Posted On: Mar 25, 2016
Starting today, Amazon RDS supports two new features for RDS for PostgreSQL database instances: the option to enforce only SSL connections to your instance, and near-realtime access to a set of 56 system and process metrics for your instance.
Enhanced Monitoring
Last year, we announced support for Enhanced Monitoring of your RDS instances operating on MySQL, MariaDB and Amazon Aurora. Starting today, Enhanced Monitoring is also available for all RDS for PostgreSQL instances. Enhanced Monitoring gives you deeper visibility into the health of your Amazon RDS instances in real time. It provides a comprehensive set of over 50 new system metrics and aggregated process information for your instances, at granularity of up to 1 second. You can visualize the metrics on the RDS console, and also integrate them with CloudWatch and third-party applications.
For a complete list of available metrics and more information on how to use Amazon CloudWatch with this feature, see Enhanced Monitoring documentation. You can seamlessly integrate Enhanced Monitoring with third-party applications to monitor your RDS instances. See Amazon CloudWatch Documentation for more details on this integration.
Enhanced Monitoring is available for all RDS for PostgreSQL instances across all supported instance types except t1.micro and m1.small. Once you enable Enhanced Monitoring, you may incur standard CloudWatch Logs charges. For more details on pricing, go to CloudWatch Logs pricing.

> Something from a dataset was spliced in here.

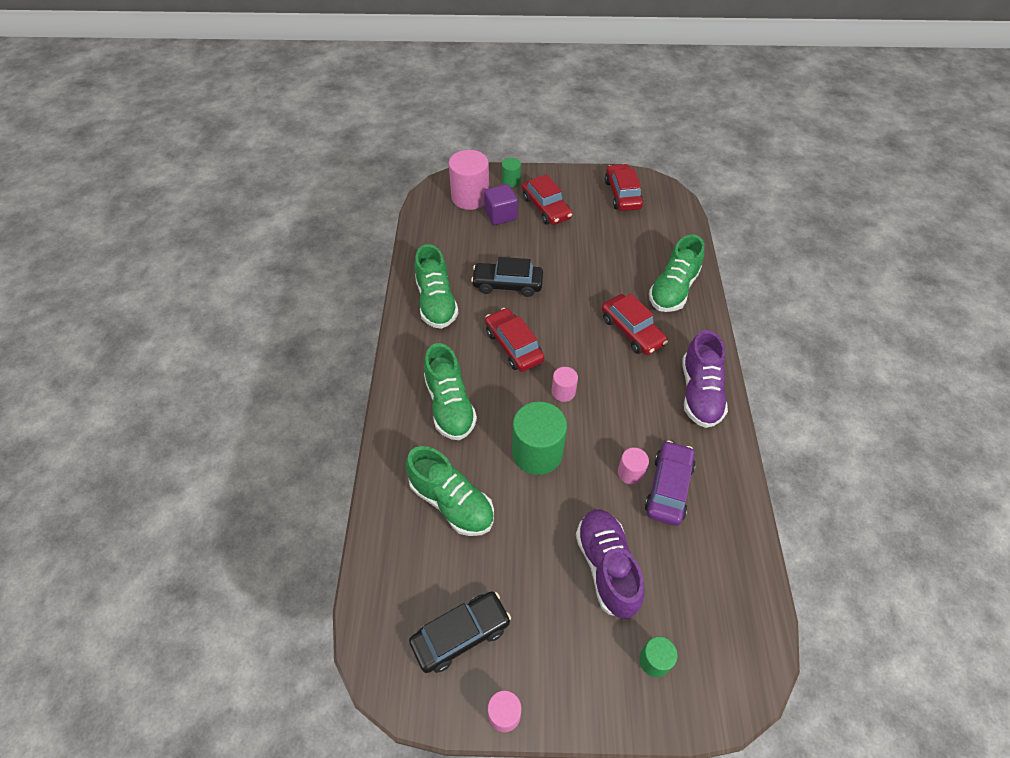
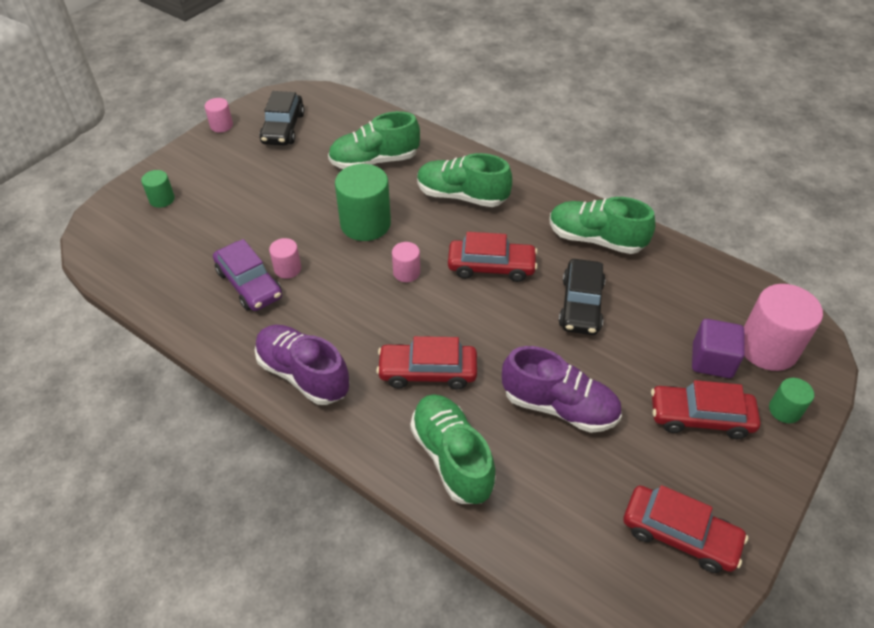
camera: 125 degrees right, 5 degrees down
(507, 284) = (581, 305): black car -> black car turned 150 degrees clockwise
(606, 567) = (240, 212): purple shoe -> purple shoe (559, 406)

Enhanced Monitoring is available today in the US East (Northern Virginia), US West (Northern California), US West (Oregon), Europe (Ireland), Europe (Frankfurt), Asia Pacific (Singapore), Asia Pacific (Sydney), Asia Pacific (Seoul), and Asia Pacific (Tokyo) regions.
Enforce SSL connections
RDS for PostgreSQL has always supported SSL connections to database instances, but lacked the ability to enforce only SSL connections. Starting today, you can choose to allow only SSL connections to your RDS for PostgreSQL database instance. To enforce SSL, simply enable the newly introduced rds.force_ssl parameter ("0" by default) through the Parameter Groups page on the RDS Console, or through the CLI. Database instances that have this parameter enabled will only accept SSL connections. For more details on using this feature, please refer to the RDS Documentation.